Anthony Albanese on a new airport

NEARLY 330,000 people flew between Ballina, Lismore and Grafton airports and Sydney last year. Among these were local residents flying to Sydney for business, to visit friends and family, see medical specialists or en route to other towns, cities and countries.

They would also have included Sydneysiders doing business or just wanting to spend time on the beautiful beaches and the hinterland of the Northern Rivers and North Coast region.

All of these visits are good news for the local economy.

They bring jobs, investment and they support tourism, retail and other industries in the Northern Rivers, the North Coast and Sydney.

Unfortunately, if some people have their way, aviation access to and from Sydney will become increasingly difficult for the people of regional NSW.

In a nutshell, Sydney Airport is full. All the tinkering in the world won't change that.

Last month I released a 3200-page, independent report commissioned by both the Federal and NSW governments, which made it clear that Sydney's aviation infrastructure cannot cope with future demand.

Sydney will need a second airport sooner rather than later.

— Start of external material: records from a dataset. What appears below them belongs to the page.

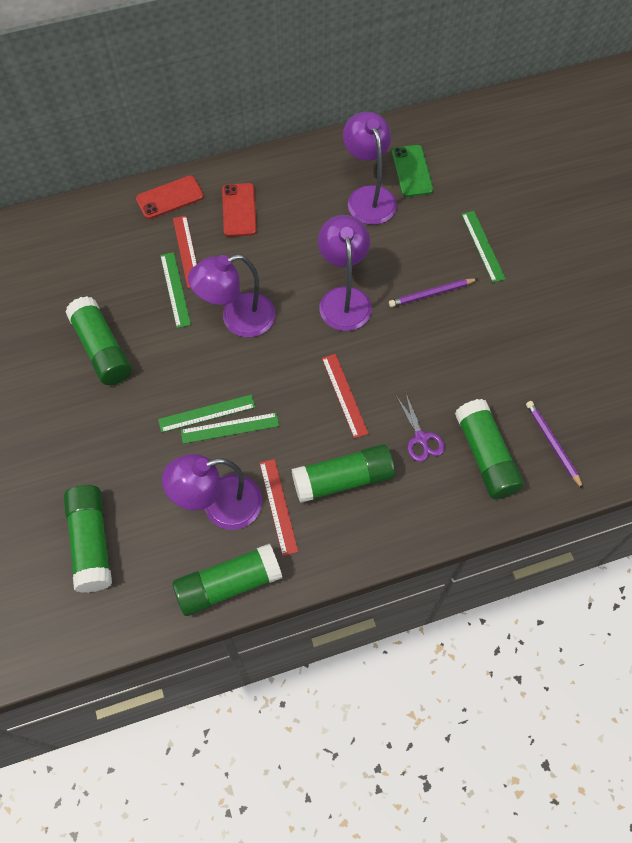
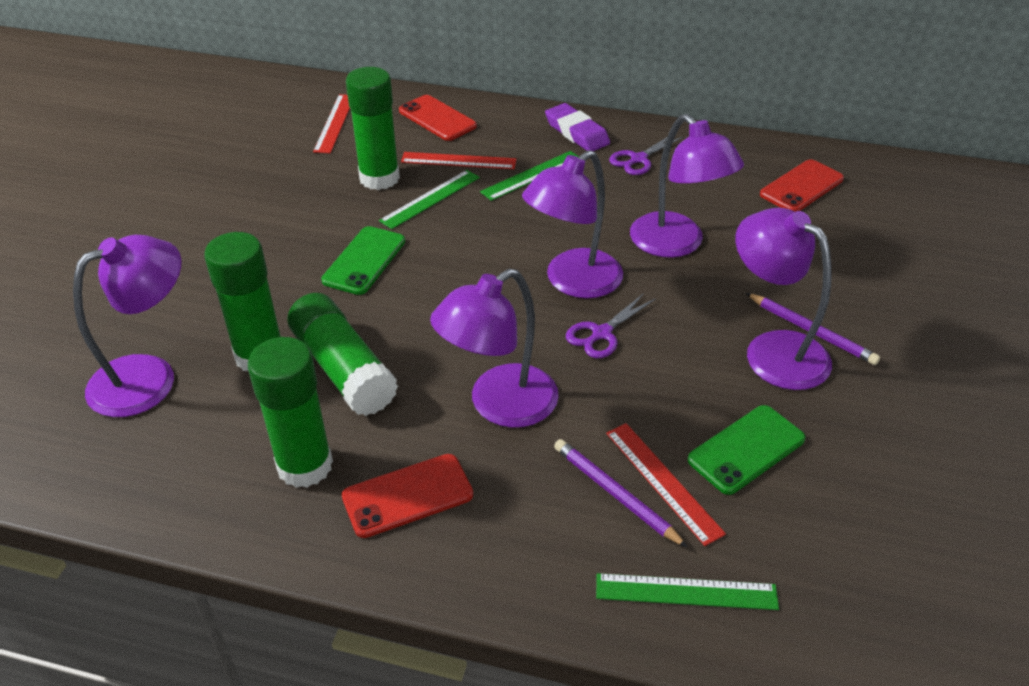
green glue stick: 5 -> 4
green phone: 1 -> 2
green ruler: 4 -> 3
purple eraser: 0 -> 1
purple lamp: 4 -> 5
purple scissors: 1 -> 2
red phone: 2 -> 3

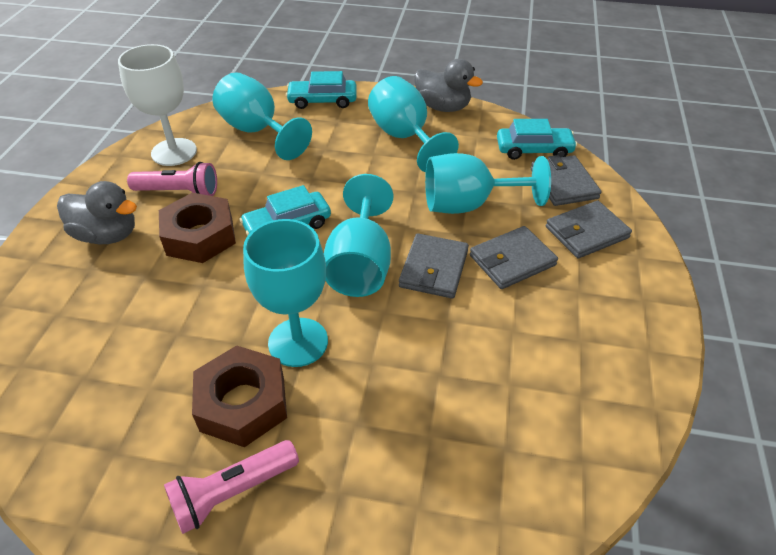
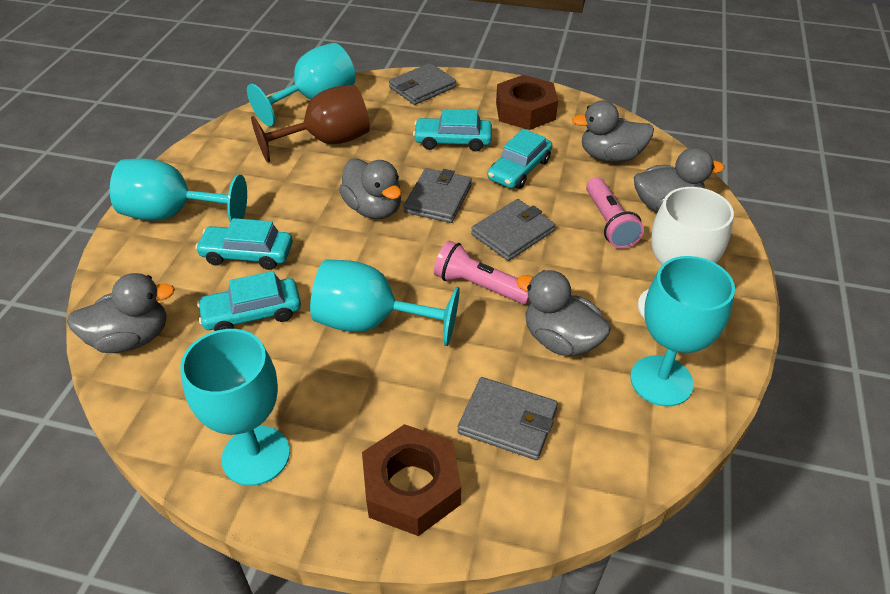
brown goblet: 0 -> 1
grey duck: 2 -> 5
turquoise car: 3 -> 4

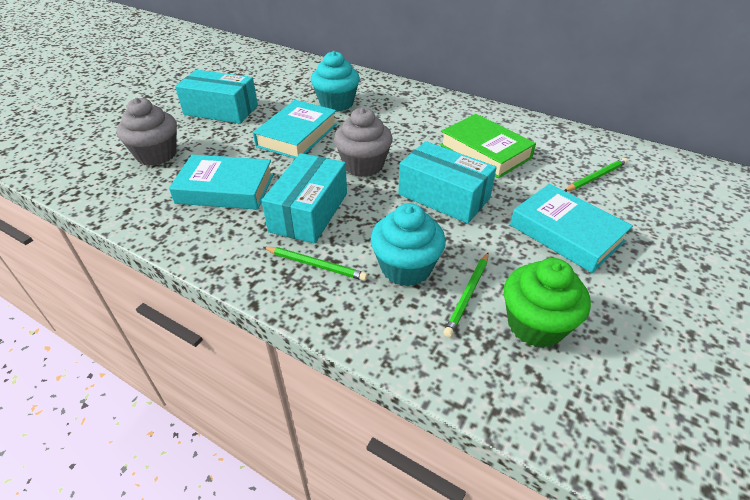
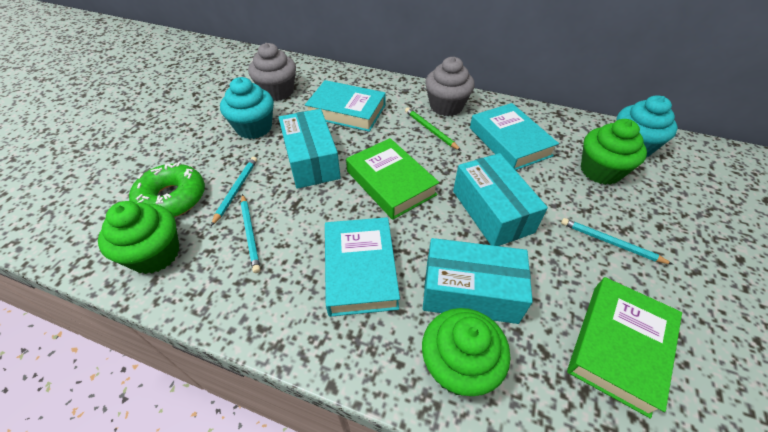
green book: 1 -> 2
green cupcake: 1 -> 3
green donut: 0 -> 1
green pencil: 3 -> 1
turquoise pencil: 0 -> 3

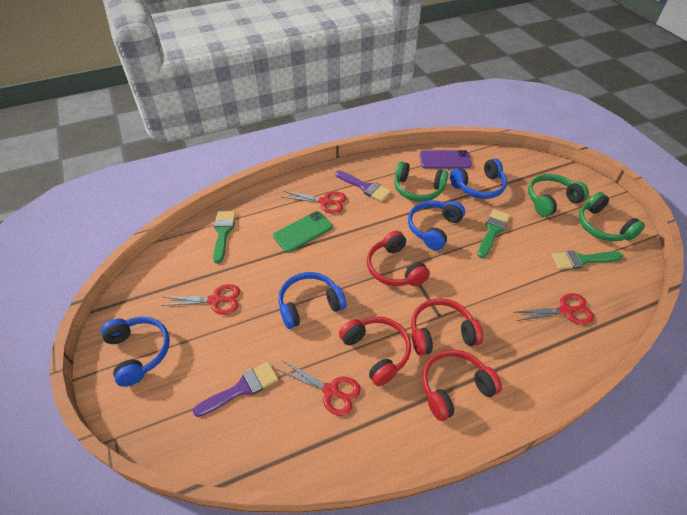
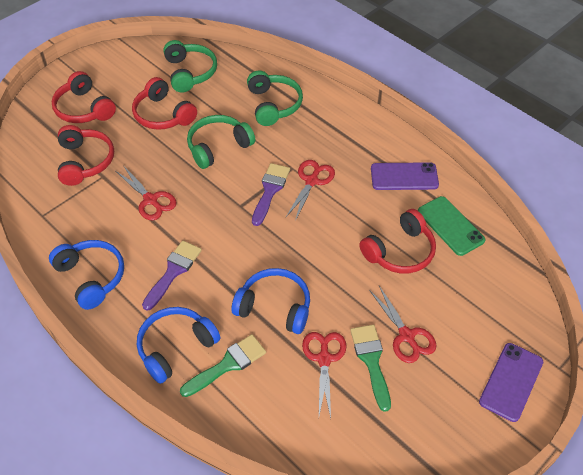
blue headphones: 4 -> 3
green brush: 3 -> 2
purple phone: 1 -> 2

I know this is an uncomfortable fact but it cannot be ignored, particularly by people living in regional NSW.

Here is why. Right now, on weekdays, there are no landing or take-off slots left for new regional flights within NSW in 8 of the 17 hours the airport operates, namely between 630am and 11am and between 4pm and 8pm. None.

Half of each weekday, during the times people want to travel, is almost impossible for new or extra services to the state's regional destinations.

The report makes it clear that the situation will worsen.

This is a real handbrake on growth for regional communities.

Regional air services in NSW have grown by nearly 25% over the past five years. Sydney alone has seen a million more passengers from regional destinations over the past five years.

Sydney Airport is the linchpin not just for the state aviation network hut for the nation.

Access to Sydney is critical in supporting economic growth in regional communities on the North Coast.

Make no mistake, there are people, including those with a vested interest, who would be happy to stop smaller, regional planes from flying into and out of Sydney Airport.

Consider this: a regional flight, on average, carries 30 passengers, compared with 140 passengers for every domestic city flight. It is an easy calculation for those looking to maximise profits to simply get rid of smaller regional aircraft and concentrate on larger aircraft.

As Transport Minister, I have ensured there is a "ring fence" protecting regional air services. The Government has protected slots for regional flights so that they can't be taken over by larger domestic and international services and we will continue to do so.

But we need to do more, particularly to ensure regional aviation can continue to grow.

Without action on a second airport, regional airlines will continue to feel the squeeze at the nation's busiest airport.

The economic cost of doing nothing is substantial. International experience has shown that airports create 1000 jobs for every one million passengers.

In fact, if we don't act, the nation will simply lose jobs and economic investment.

By 2035, the cost to GDP of turning away flights will be $6 billion. By 2060 it will be nearly six times more.

Building a second airport for Sydney is too important a national issue to drag into short-term, partisan politics. It needs a mature bipartisan approach.

That is why I have already provided briefings through the Department of Infrastructure to Members of Parliament from across the political spectrum.

Building a second airport also has support from the business community, from the airline industry, from the tourism industry.

This is not only about Sydney maintaining its status as Australia's global city but also about making sure all regional Australians continue to benefit from aviation access to Sydney.